Use the Data API to interact with an Amazon Aurora Serverless MySQL database

Amazon Aurora Serverless is an on-demand, automatically scaling configuration for Amazon Aurora (MySQL-compatible edition). The database automatically starts up, shuts down, and scales capacity based on your application’s needs. It enables you to run your database in the cloud without managing any database instances. It’s a simple, cost-effective option for infrequent, intermittent, or unpredictable workloads.

Recently, AWS announced the general availability of the Data API. This feature enables you to access a MySQL-compatible version of an Amazon Aurora Serverless database with a simple API endpoint and without the hassle of managing persistent database connections in your applications. If you use AWS Lambda, the Data API provides a secure way to access the database without the additional overhead for Lambda functions launched in a VPC. Also, the Data API can use database credentials stored in AWS Secrets Manager, eliminating the need to pass credentials in API calls.
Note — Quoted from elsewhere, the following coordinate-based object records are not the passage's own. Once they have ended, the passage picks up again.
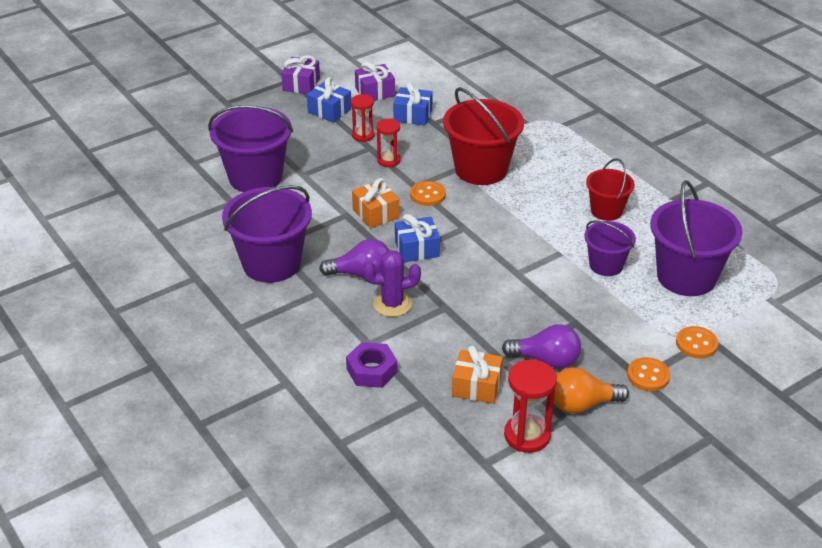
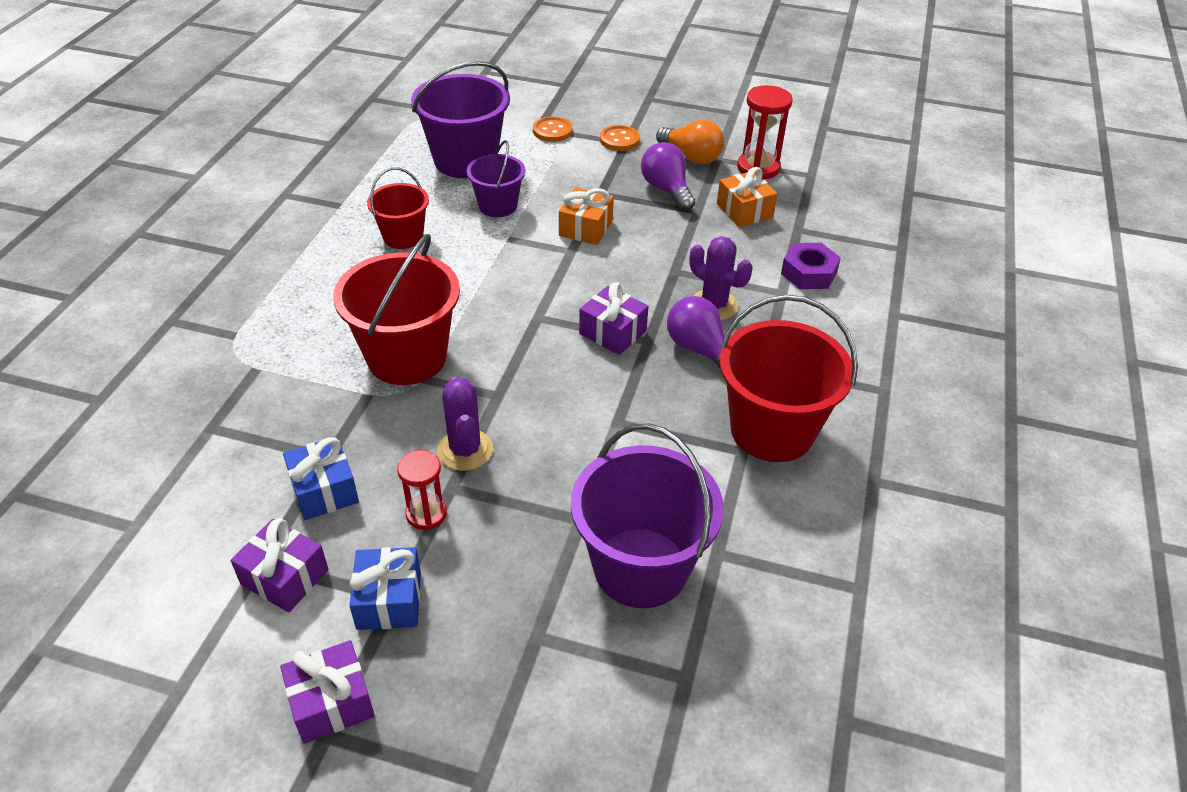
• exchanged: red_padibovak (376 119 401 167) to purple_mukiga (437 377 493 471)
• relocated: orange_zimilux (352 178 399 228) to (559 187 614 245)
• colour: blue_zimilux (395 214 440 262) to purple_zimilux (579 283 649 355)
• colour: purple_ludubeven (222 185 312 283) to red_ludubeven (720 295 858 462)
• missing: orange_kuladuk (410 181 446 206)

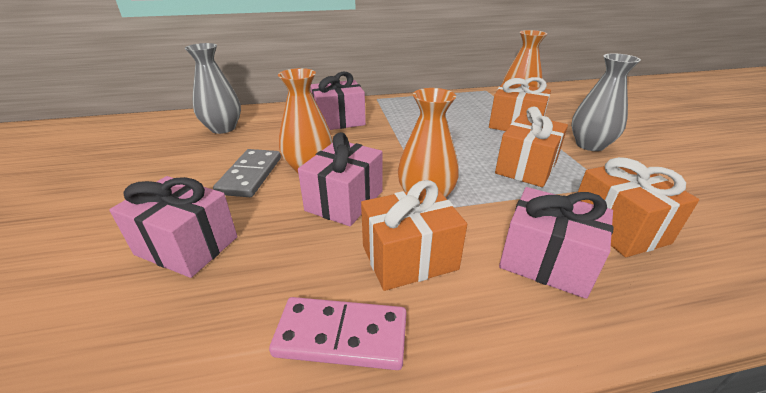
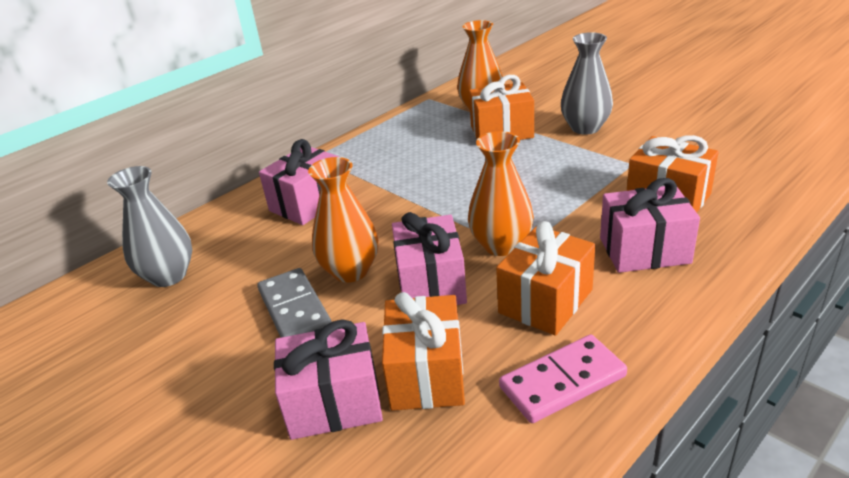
• relocated: orange_zimilux (495 107 568 187) to (382 292 465 411)

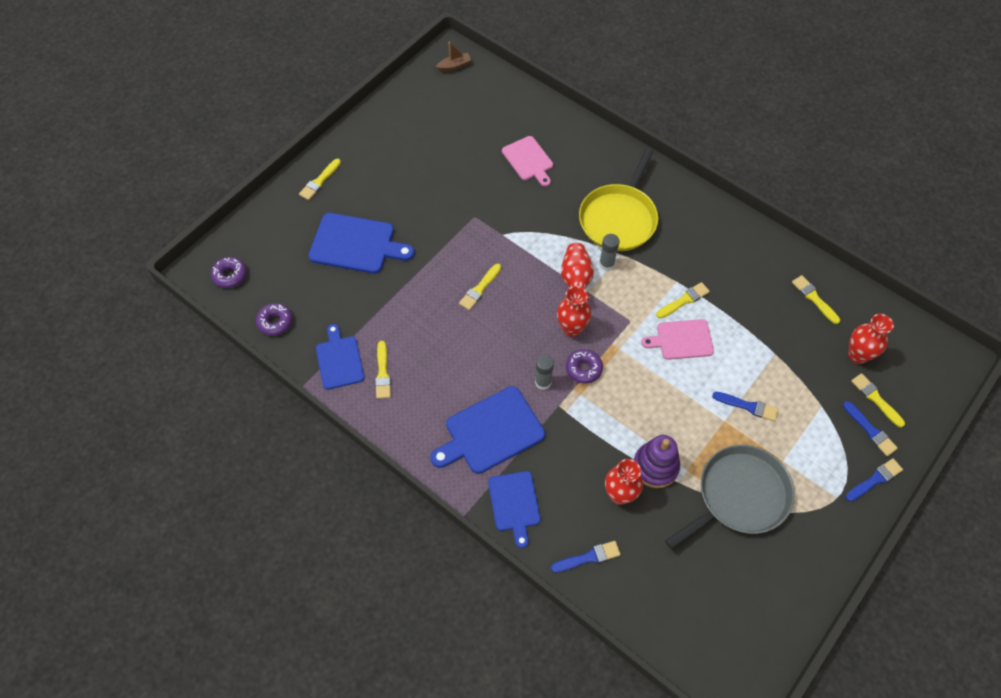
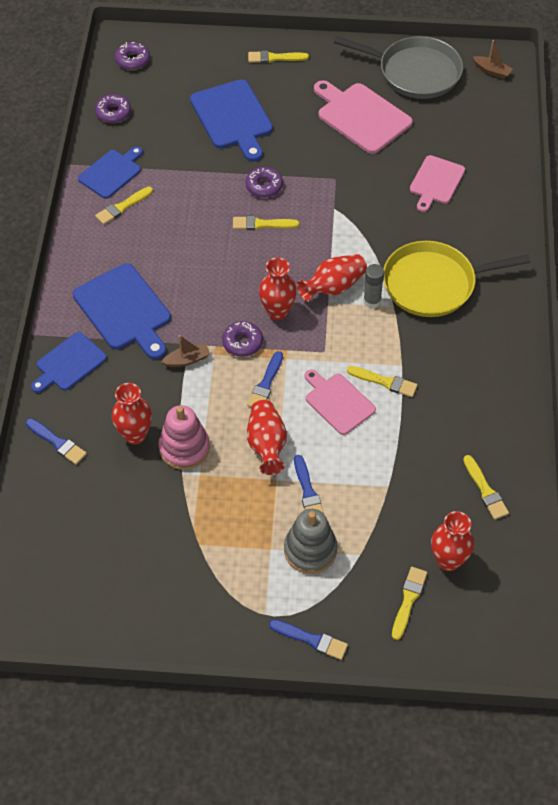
• spun: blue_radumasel (430 386 545 474) = (73 263 171 359) 150 degrees counterclockwise
• colour: purple_puranopu (633 435 680 488) to pink_puranopu (159 405 210 470)
• appeared: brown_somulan (161 335 210 367)
• appeared: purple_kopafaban (246 167 283 198)
• relocated: blue_petumex (843 401 898 456) to (247 351 283 407)
• appeared: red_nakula (247 400 287 475)
• appeared: grey_puranopu (284 509 338 574)
• appeared: pink_radumasel (314 80 413 154)
• relocated: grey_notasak (665 445 795 549) to (334 36 463 99)
• spun: yellow_petumex (792 275 840 324) = (463 455 509 520) 135 degrees clockwise
• missing: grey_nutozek (535 354 554 390)

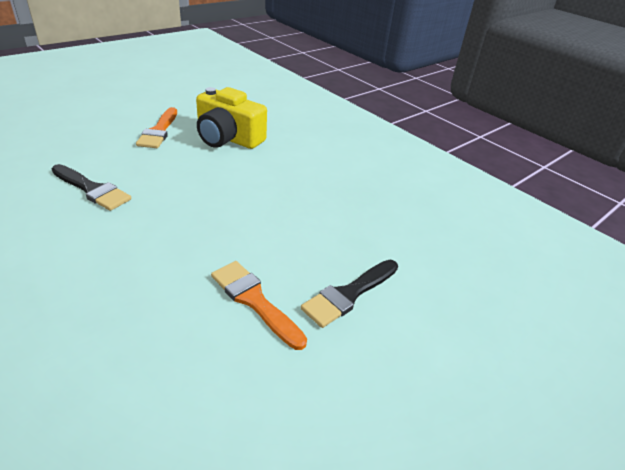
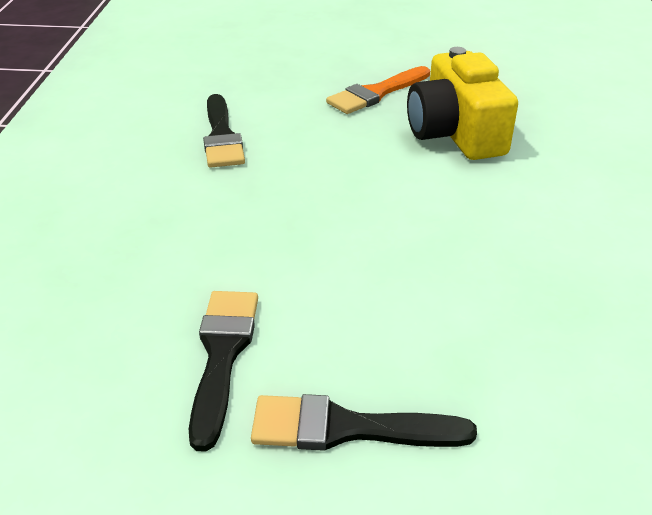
• colour: orange_petumex (211 261 307 350) to black_petumex (189 291 258 452)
In this post, I discuss how to provision an Aurora Serverless MySQL cluster using infrastructure as code (AWS CloudFormation). I provide code examples that show how the Data API can be used to issue SQL commands against the Aurora Serverless database for various use cases. If you’re looking for in-depth an example, see the full end-to-end sample Serverless application on GitHub.

Updates – Sept 23rd, 2019

You can now enable the Data API on cluster create. Simply expand the Connectivity options and click Data API:
In addition to Aurora MySQL Serverless, the Data API is now also supported by Aurora PostgreSQL Serverless database

As illustrated in the following figure, you can use the Data API across various types of AWS cloud-native or on-premises applications, including EC2 instances (VMs), containerized, and serverless applications:

You can use the AWS CLI and the various AWS SDKs to programmatically issue SQL commands against an Amazon Aurora Serverless database via the Data API endpoint. Programmatic commands offer advantages in the context of short-lived event-driven applications (for example, AWS Lambda) that now do not have to deal with the hassle of managing persistent database connections. Also, having a central endpoint for DB connections can reduce the load on the database when compared to a large number of individual Lambda functions managing connections of their own.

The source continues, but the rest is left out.